(Syfia/CRP) Au Congo Brazzaville, bien que l’or noir représente plus de 90 % des exportations et près de 80 % des revenus de l'État, le pétrole lampant est hors de portée de bon nombre de ménagères qui s’en servent pour faire la cuisine. La faute à une mauvaise gestion et à des difficultés de transport et de distribution.
Une richesse en apparence inépuisable. Au Congo Brazzaville, le pétrole représente plus de 90 % des exportations et contribue à près de 80 % des revenus de l'État. Le pays espère revivre un boom pétrolier comme celui de 1982 grâce à l'exploitation de nouveaux gisements dans ses eaux territoriales.
Mais au quotidien, se procurer du pétrole lampant, rare et cher, est cependant devenu difficile. Ceux qui n’ont plus les moyens d’en acheter utilisent désormais le charbon ou le bois de chauffe pour la cuisine. "Nous n’arrivons plus à nous en sortir. Avec le maigre salaire des fonctionnaires, la vie est dure", se plaint Rolande, qui vient de faire ses achats. Au marché de Talangaï, 6e arrondissement de Brazzaville, on trouve des bouteilles remplies de ce pétrole sur de petits étalages. Sur les étiquettes posées par les vendeurs au détail communément appelés les Kadhafi, on peut lire "Litre 700 Fcfa", "Demi-litre 350 Fcfa" (soit 1,06 et 0,53 €). "On ne peut pas comprendre que dans un pays producteur, le prix du pétrole soit aussi exorbitant", lance Gilbert, un consommateur.
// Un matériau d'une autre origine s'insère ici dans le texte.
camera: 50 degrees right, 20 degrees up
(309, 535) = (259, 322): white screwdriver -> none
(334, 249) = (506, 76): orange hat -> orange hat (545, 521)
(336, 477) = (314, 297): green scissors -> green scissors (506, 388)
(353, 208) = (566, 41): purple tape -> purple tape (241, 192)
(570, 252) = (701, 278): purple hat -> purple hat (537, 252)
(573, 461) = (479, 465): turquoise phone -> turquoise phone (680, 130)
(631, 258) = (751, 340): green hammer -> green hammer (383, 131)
Un approvisionnement difficile
Avant la guerre civile de 1997 et la liquidation en 1999 de la société pétrolière publique Hydro-Congo en raison de problèmes financiers et son remplacement par la Société nationale des pétroles du Congo (SNPC), le prix du pétrole lampant n’atteignait pas de tels sommets. Aujourd’hui, à Brazzaville, Pointe-Noire et dans le reste du pays, le litre est vendu 320 Fcfa à la pompe et revendu 700 Fcfa par les détaillants. "Cette augmentation se justifie par le prix du transport", assure l’un de ceux-ci.
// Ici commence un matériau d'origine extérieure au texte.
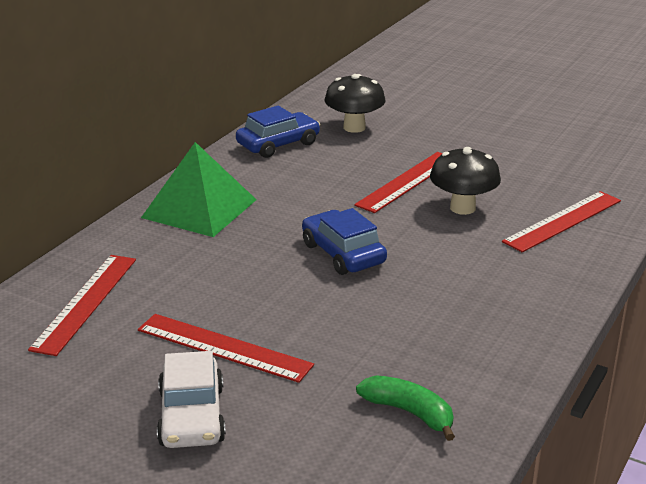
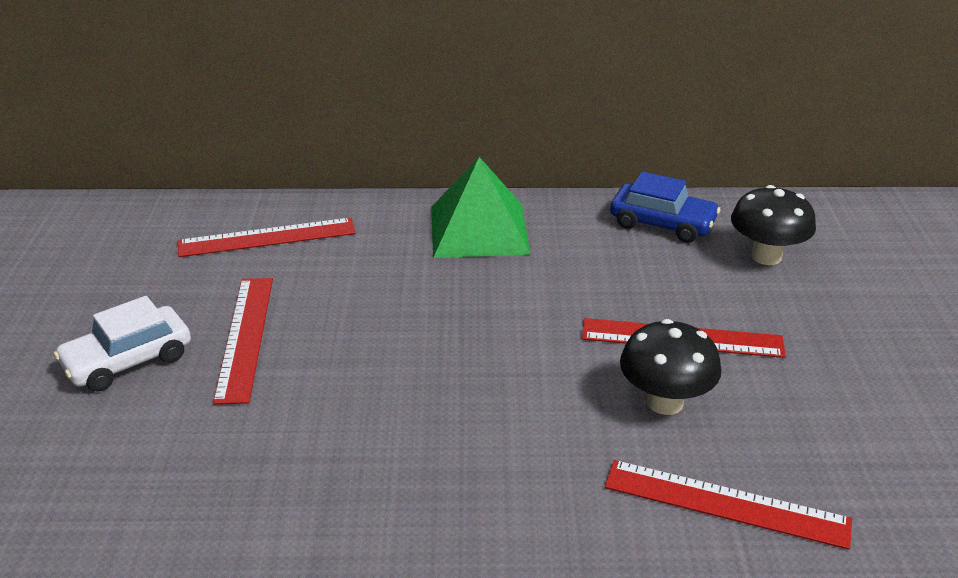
camera: 60 degrees right, 5 degrees up
(343, 253) = (474, 348): blue car -> none
(409, 412) = (201, 499): green banana -> none

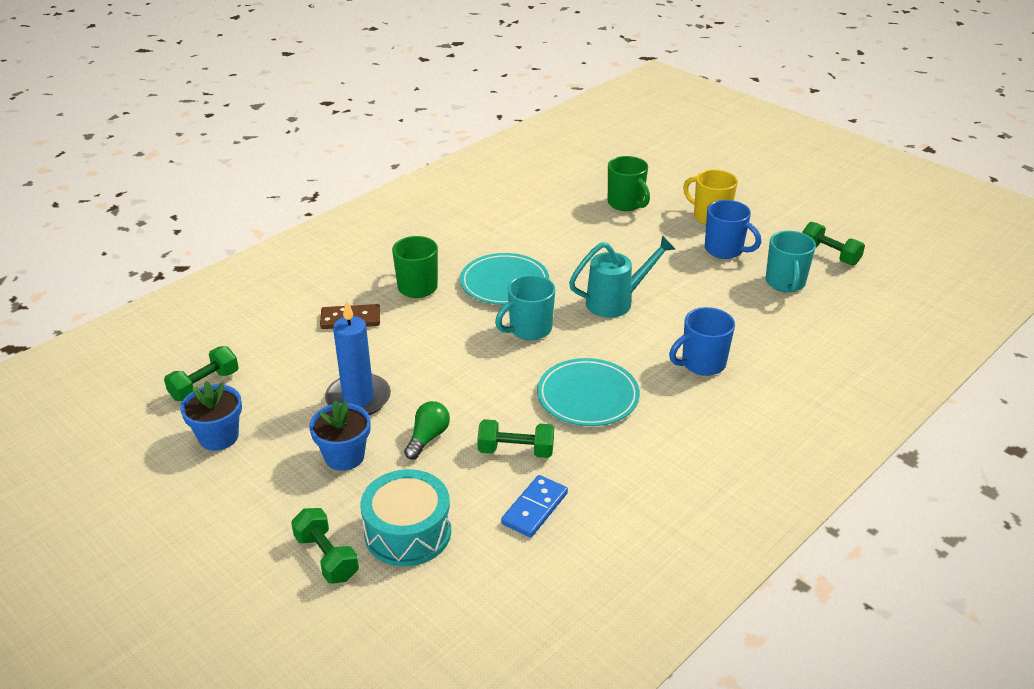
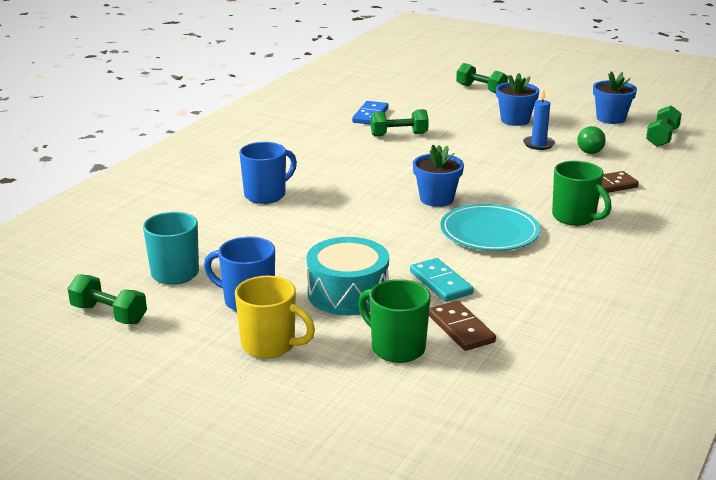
camera: 165 degrees right, 10 degrees down
(358, 398) = (538, 144): blue candle -> blue candle, size x0.60
(408, 532) = (442, 100): turquoise drum -> turquoise drum (348, 293)
(427, 438) = (466, 133): green light bulb -> green light bulb (589, 149)
(529, 329) = (436, 199): turquoise mug -> blue flower pot
(573, 243) = (441, 283): none -> turquoise domino
(577, 209) = (461, 329): none -> brown domino
(588, 396) = (360, 165): turquoise plate -> none
(617, 302) = (362, 231): turquoise watering can -> none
Le pétrole "se fait rare parce que l’approvisionnement est difficile. Le transport en est la cause", confirme une autorité de l’Agence de régulation de l’aval pétrolier (ARAP), structure du ministère chargé des Hydrocarbures, créée en 2006. Pour cette source qui a requis l’anonymat, "la société habilitée pour le transport n’a pas les moyens suffisants pour alimenter tout le marché national. Et certaines stations-service préfèrent écouler de l’essence et du gasoil plutôt que du pétrole qui, leur occasionnent un manque à gagner."
Les dépôts, mieux fournis parce qu’ils appartiennent aux autorités, alimenteraient en priorité les détaillants et ensuite seulement les stations services "parce qu’ils le revendent plus cher, pour plus de bénéfices", assure un pompiste. Pour les autorités de l’ARAP, l’augmentation actuelle des prix "s’explique par le fait qu’au niveau des grands dépôts, le prix n’est pas stable. Même le prix du baril (sur le marché international, Ndlr) est variable". "Nous sommes obligés par les autorités de ne pas dépasser un certain montant à fournir aux stations service et aux détaillants", souligne un propriétaire de dépôt.
Stations mobiles
La quantité de pétrole lampant fourni irrégulièrement aux stations est très insuffisante pour répondre aux besoins des consommateurs. "Lorsque nous sommes approvisionnés, il faut attendre un à deux mois pour avoir une autre livraison. Nous, nous ne recevons que 4 000 à 6 000 litres alors que notre cuve peut en contenir 10 000. Au bout de trois jours nous n’avons plus rien", affirme un pompiste. La rareté du pétrole dans les stations-service, où les pompistes sont accusés de vendre en priorité à leurs connaissances, constitue une aubaine pour les détaillants qui, pour s’approvisionner, vont dans les dépôts officiels ou parallèles. À défaut, ils revendent du pétrole en provenance de RD Congo. "80 % du pétrole vendu sur le territoire national est produit au Congo, le reste provient de la RD Congo et du Gabon", précise un douanier.
À côté des difficultés de transport et de distribution, certains comme la Fédération internationale des ligues des droits de l’Homme (FIDH) dénoncent "la mal gouvernance de la rente pétrolière" dans un pays où 70 % de la population vit encore sous le seuil de pauvreté. Pour tenter d’améliorer l’approvisionnement et calmer la grogne des consommateurs, la SNPC compte, selon une autorité de cette structure, "mettre en place d’ici quelques mois des stations mobiles pouvant desservir tout le pays".